Ein sehr brauchbares Substitut für den im Mittelmeerraum unverzichtbaren aber leider nicht frostharten Ölbaum ist die Weidenblättrige Birne (Pyrus salicifolia), die in Ihrer Hängeform „Pendula“ äußerlich der Olive sehr nahe kommt und in etwa auch deren Dimension erreicht (5-8m Höhe).

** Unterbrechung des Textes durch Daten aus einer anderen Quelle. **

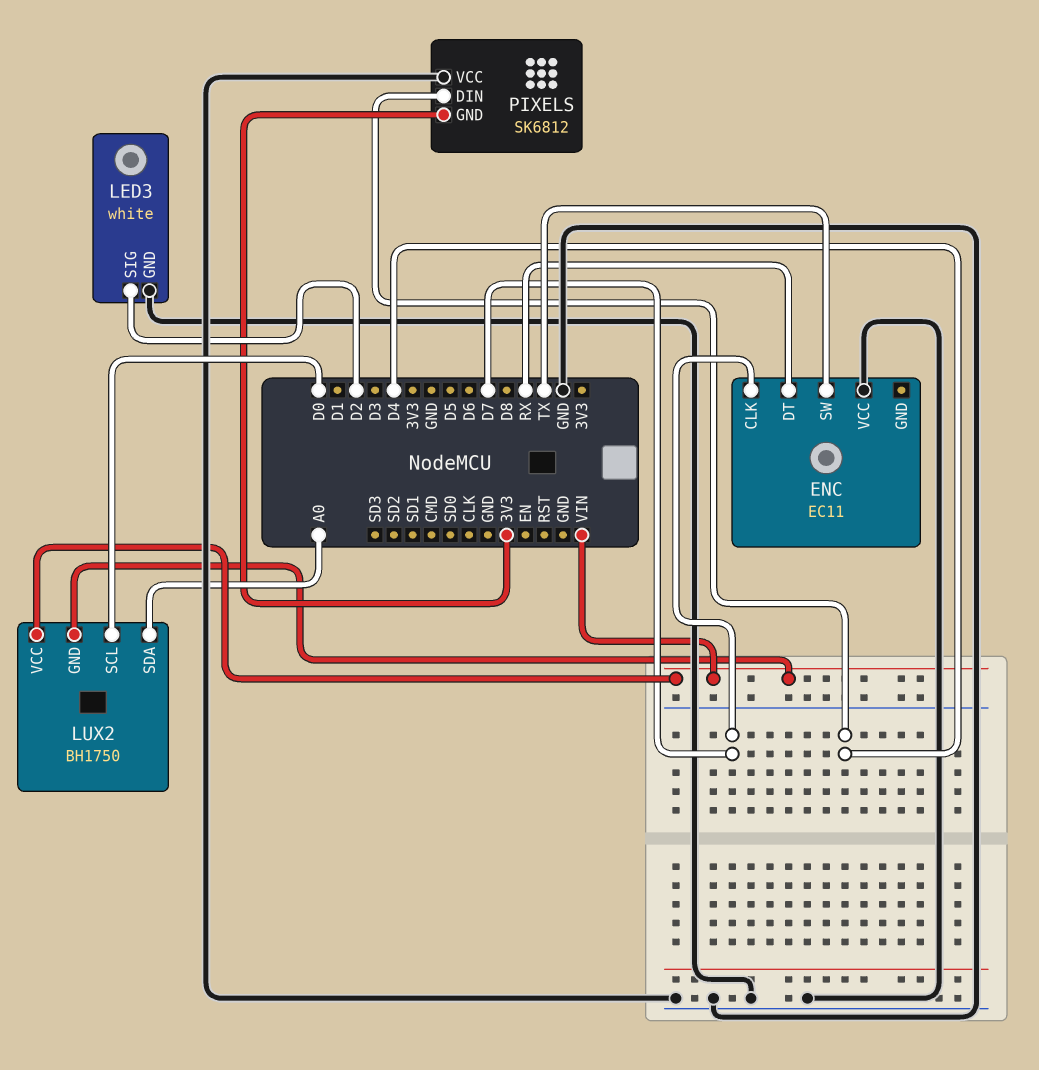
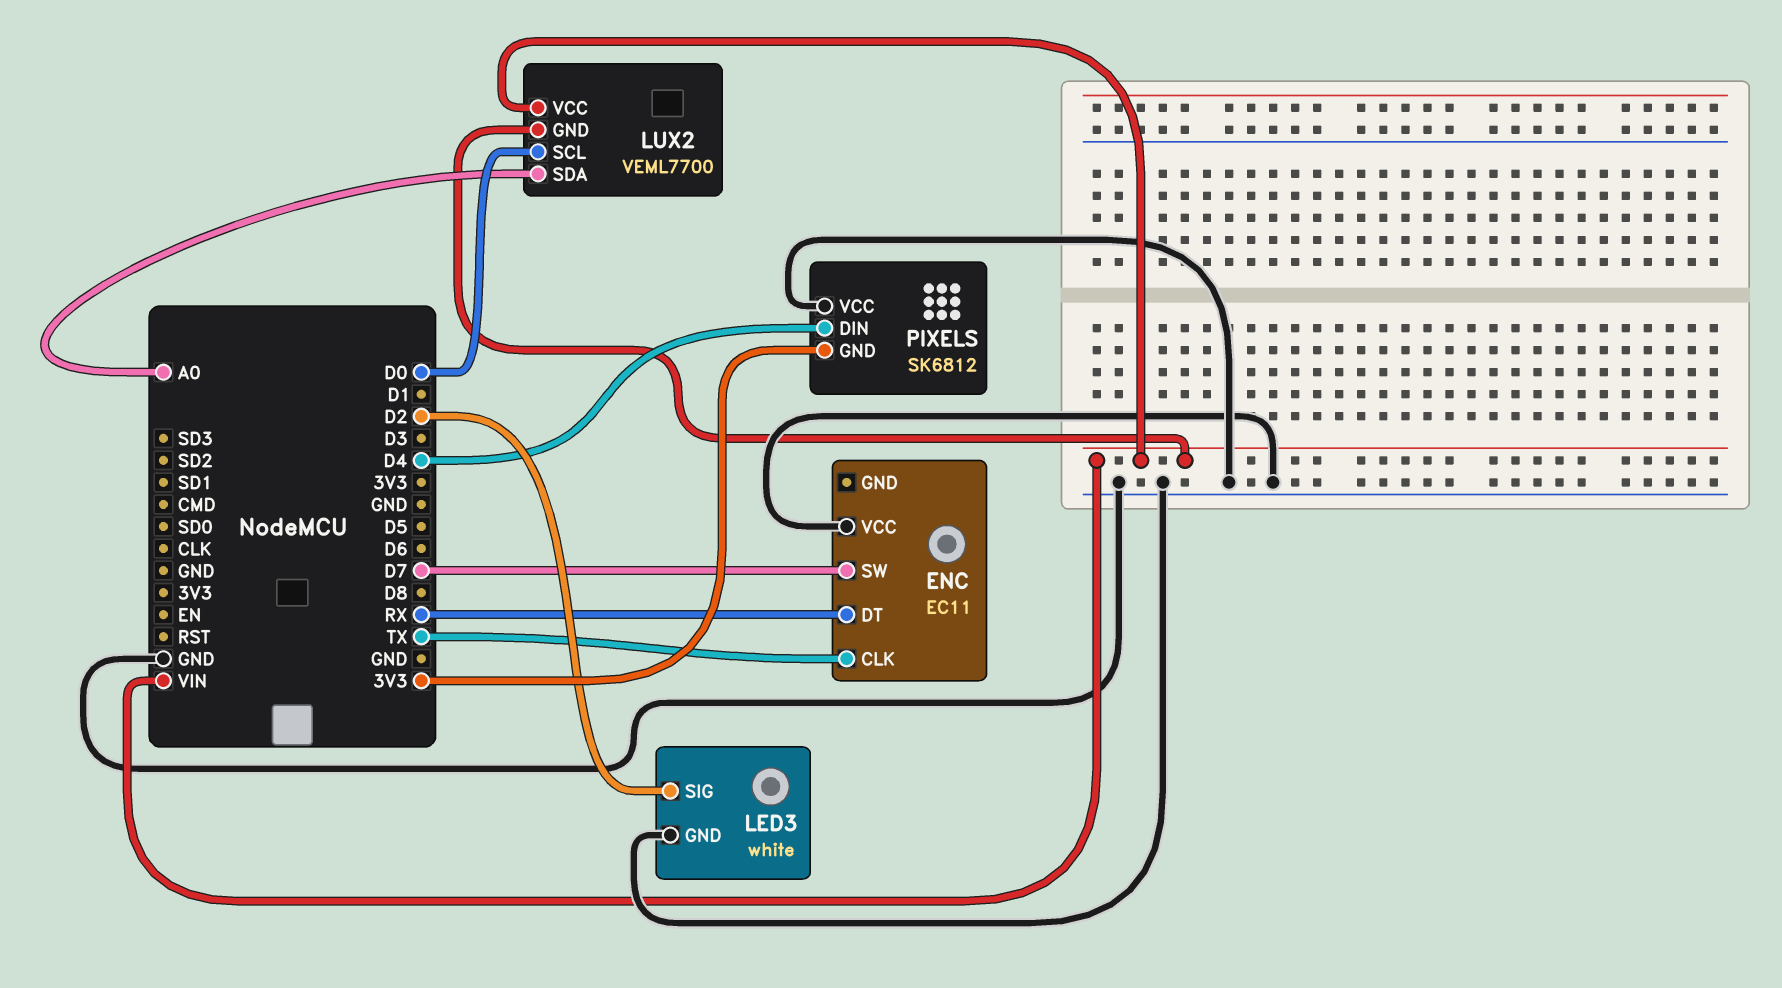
ENC pin CLK: D7 -> TX
ENC pin SW: TX -> D7
LUX2: BH1750 -> VEML7700

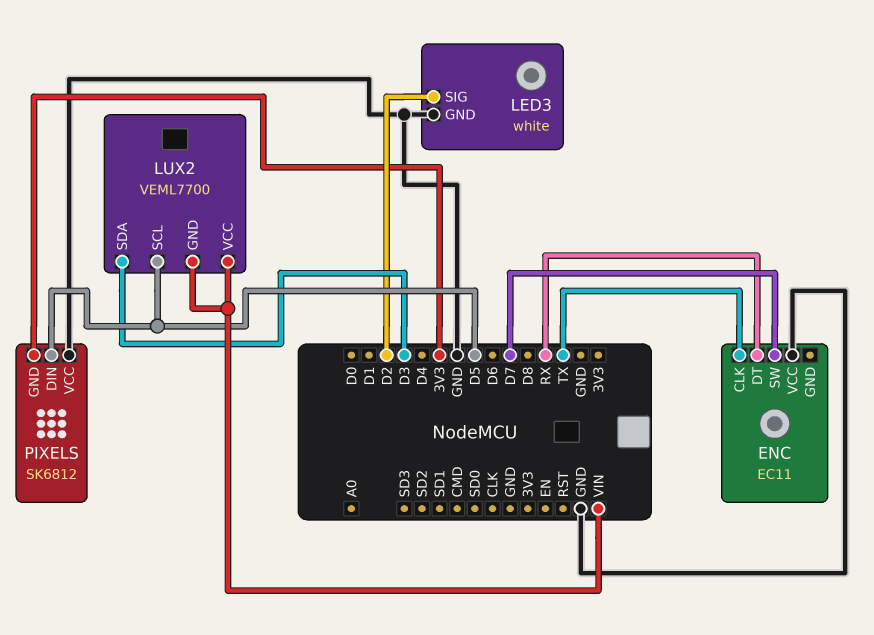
LUX2 pin SCL: D0 -> D5
LUX2 pin SDA: A0 -> D3
PIXELS pin DIN: D4 -> D5

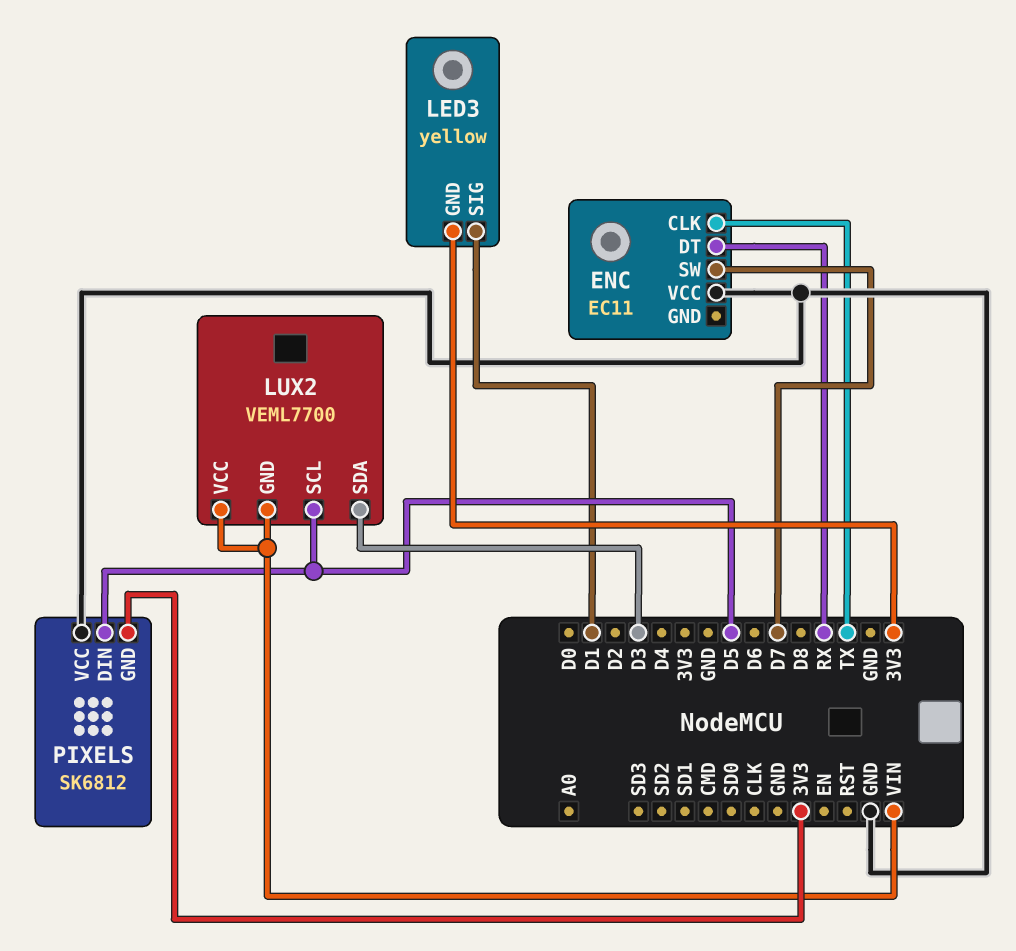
LED3: white -> yellow
LED3 pin GND: GND -> 3V3
LED3 pin SIG: D2 -> D1

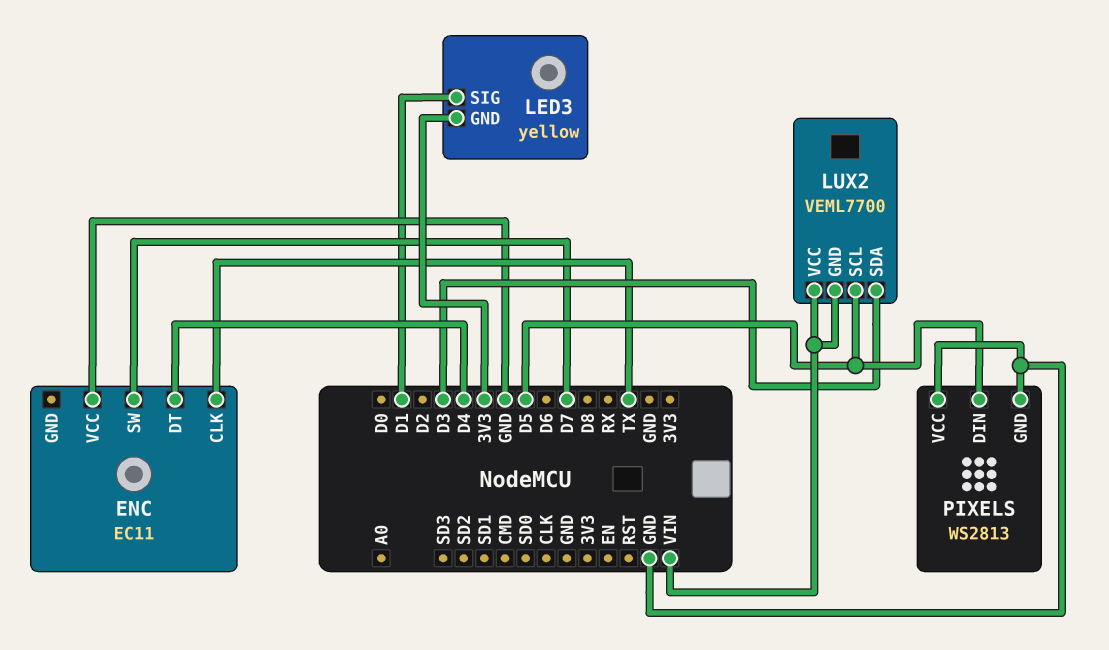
ENC pin DT: RX -> D4
PIXELS: SK6812 -> WS2813
PIXELS pin GND: 3V3 -> GND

Quelle: Radomil für Wikipedia

Von der baulichen Seite passen in den mediterranen Garten gut Ziegel- und Terracottafarben von gebranntem Ton, wie Pfanzgefäße, Klinkermauerwerk, Tonskulpturen etc. und natürlich alle hellen Natursteine wie Quarz, Marmor oder Travertin. Der Klassiker sind mit Kies oder Splitt aus diesen Natursteinen bestreute Wege.

 

 

 

 

 

Zum Schluss soll noch eine Pflanze vorgestellt werden, die den gärtnerischen Ehrgeiz zur Versüdlichung belohnen könnte: die Bitterorange (Poncirus trifoliata). Ein Wildstrauch der häufig als Veredelungsunterlage für Citrusfrüchte in rauen Lagen dient und in Blüte und Frucht der Orange recht ähnlich ist. Temperaturen bis –20° Celsius übersteht die Bitterorange entsprechend zuverlässiger Internetquellen klaglos. Gartenfreunde berichten, dass seit Jahrzehnten ein Exemplar im Arboretum der Späthschen Baumschule in Berlin überdauert. Die Winterhärte nimmt wie bei vielen Pflanzen mit dem Alter zu. Ab –20° C wird auch bei der Bitterorange ein zusätzlicher Winterschutz aus Schilfmatten, Laubsäcken oder einer kleinen verglasten Mauernische erforderlich.